Indeed all the DockYard pieces announced are nice, but the posts are puff pieces...

bitwalker · on Sept 3, 2022

> Only AOT compiled native code, except targeting WASI.

More precisely, a number of targets are supported, WASI would be just one.

> Generally BEAM is understood to be slower of the big runtimes (compared against Java, CLR, Go and often V8/Javascript). FireFly claims to be faster, and smaller in compiled form than current interation compiled against BEAM.

The point is that by placing some restrictions on what is possible at runtime (specifically by removing the possibility of hot code loading), we can do whole program analysis and thereby do much more aggressive forms of optimization and dead code elimination across compiled applications _and_ the runtime they link to. It isn't guaranteed that such programs would be faster (though I suspect in some cases they would be), but they almost certainly should be smaller, which is important for Wasm, and other constrained targets.

> How that plays with actor model and preemptively switched lightweight processes is a mystery to me too.

It makes no difference, you can implement all of that with identical semantics from the perspective of the developer, the strategy used for compilation is orthogonal to those features, though naturally the implementation details are tightly integrated.

derefr · on Sept 4, 2022

> It isn't guaranteed that such programs would be faster (though I suspect in some cases they would be), but they almost certainly should be smaller, which is important for Wasm, and other constrained targets.

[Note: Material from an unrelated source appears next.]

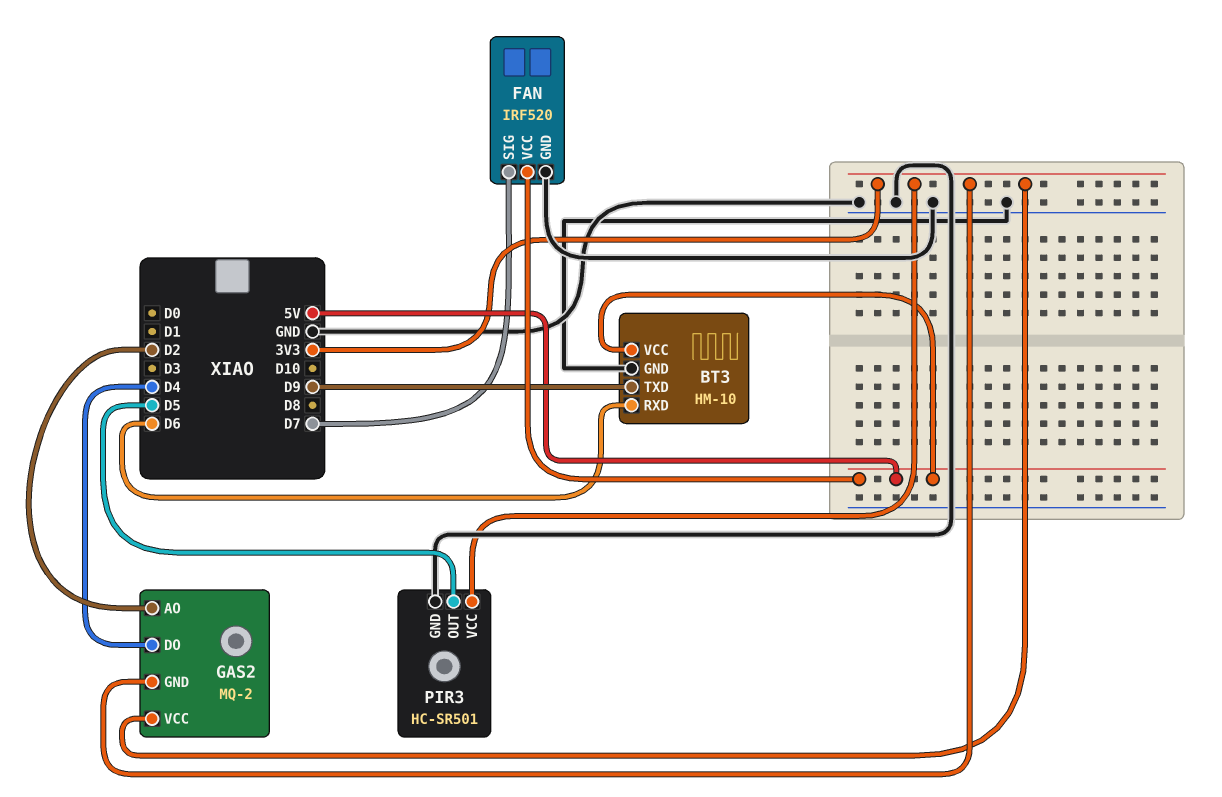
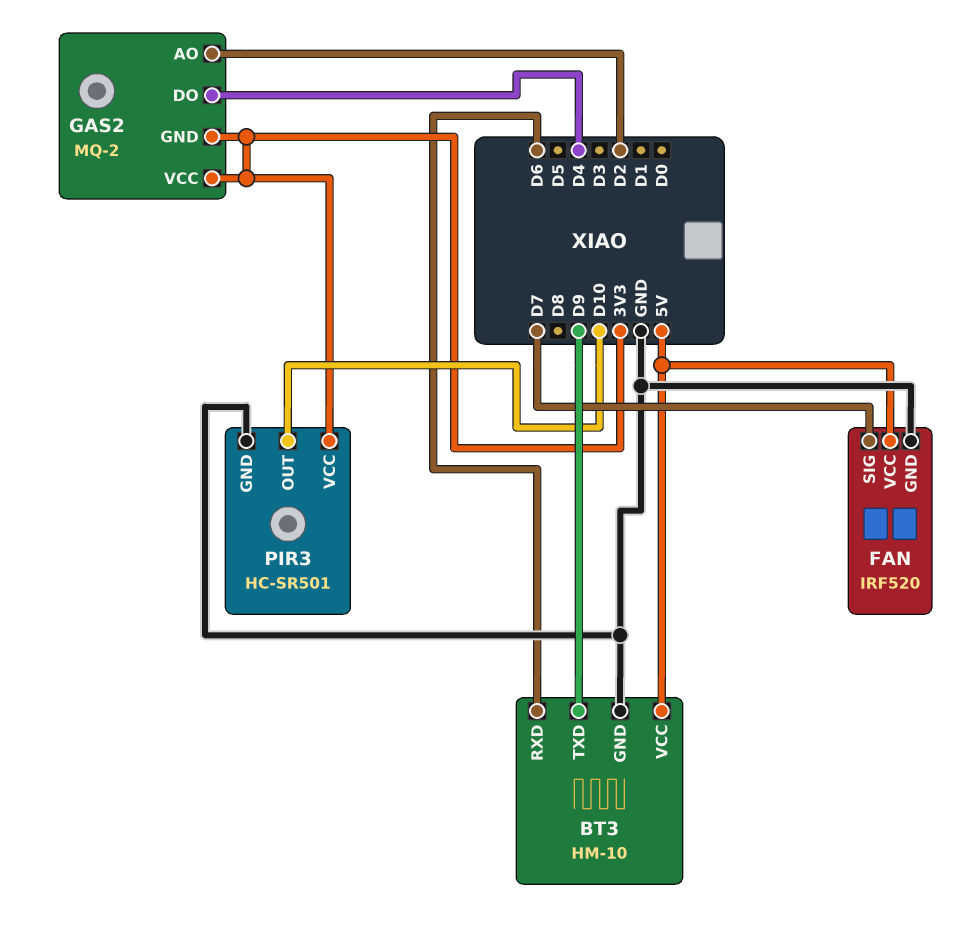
PIR3 pin OUT: D5 -> D10

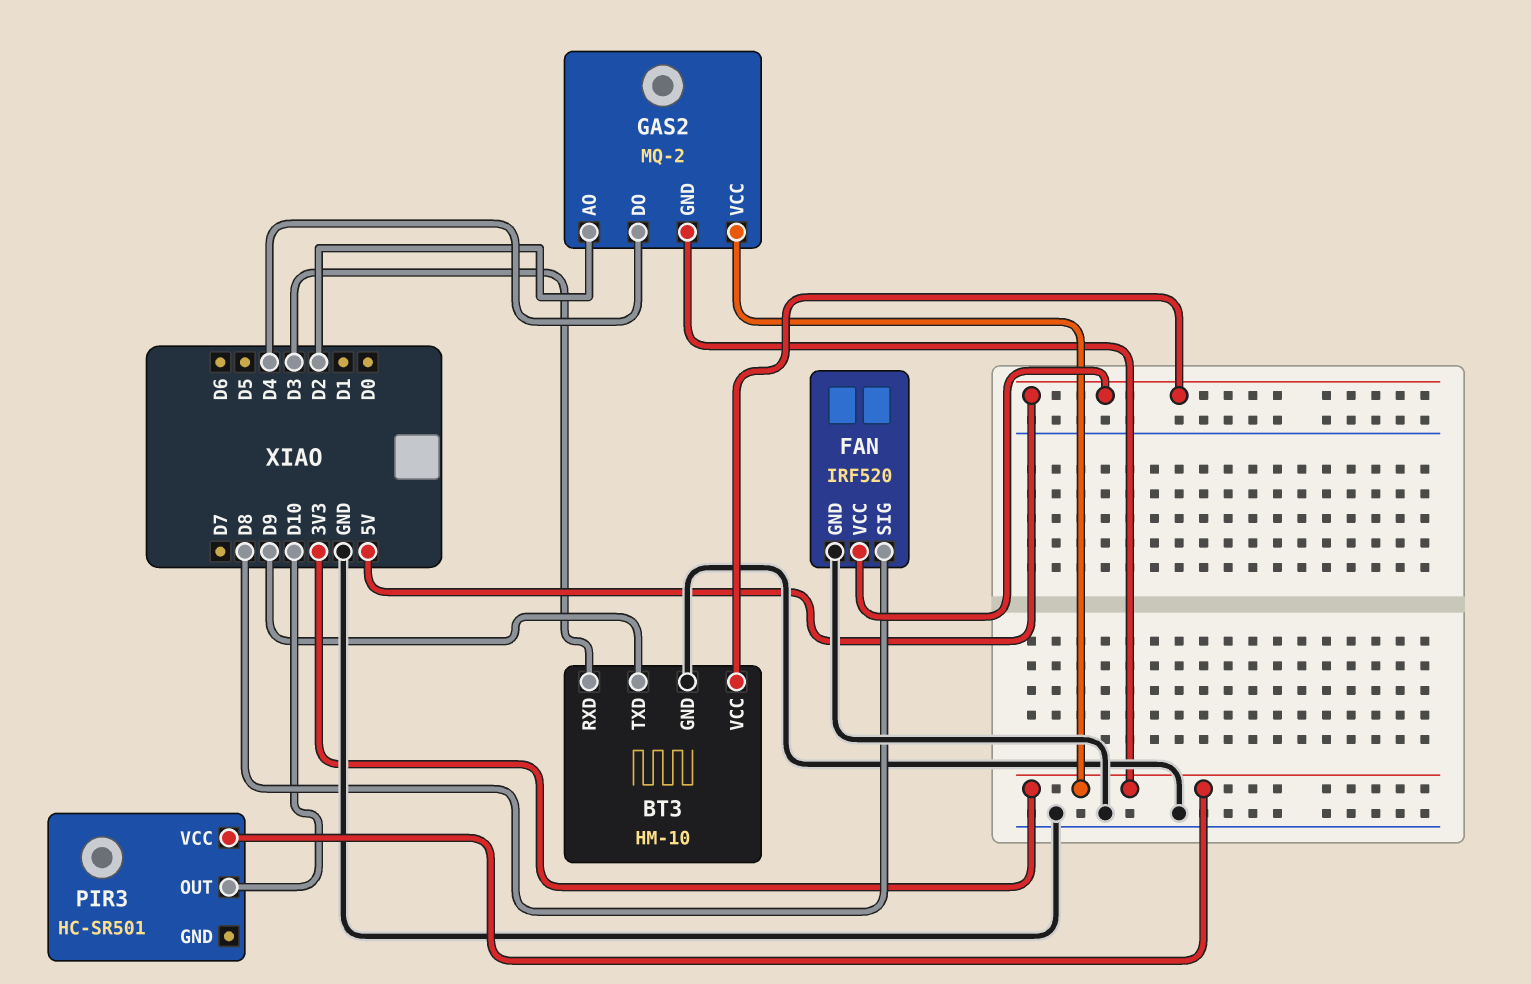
BT3 pin RXD: D6 -> D3
FAN pin SIG: D7 -> D8
PIR3 pin GND: GND -> none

Smaller in code size, maybe (though that possibly doesn't matter given that code is pretty compressible), but possibly less cache-coherent! One thing that's interesting about bytecode interpreters like BEAM, the JVM, etc., is that since all the actual native-ISA code is just the same small set of instruction impls being jumped to over and over, the interpreter can stay entirely hot in L2 or even L1 cache at all times; with the program bytecode being executed through, while less hot, being more concise, and therefore also being "hotter per byte" since code that does more per op will take longer to fully run through before it needs to be evicted in favor of something else.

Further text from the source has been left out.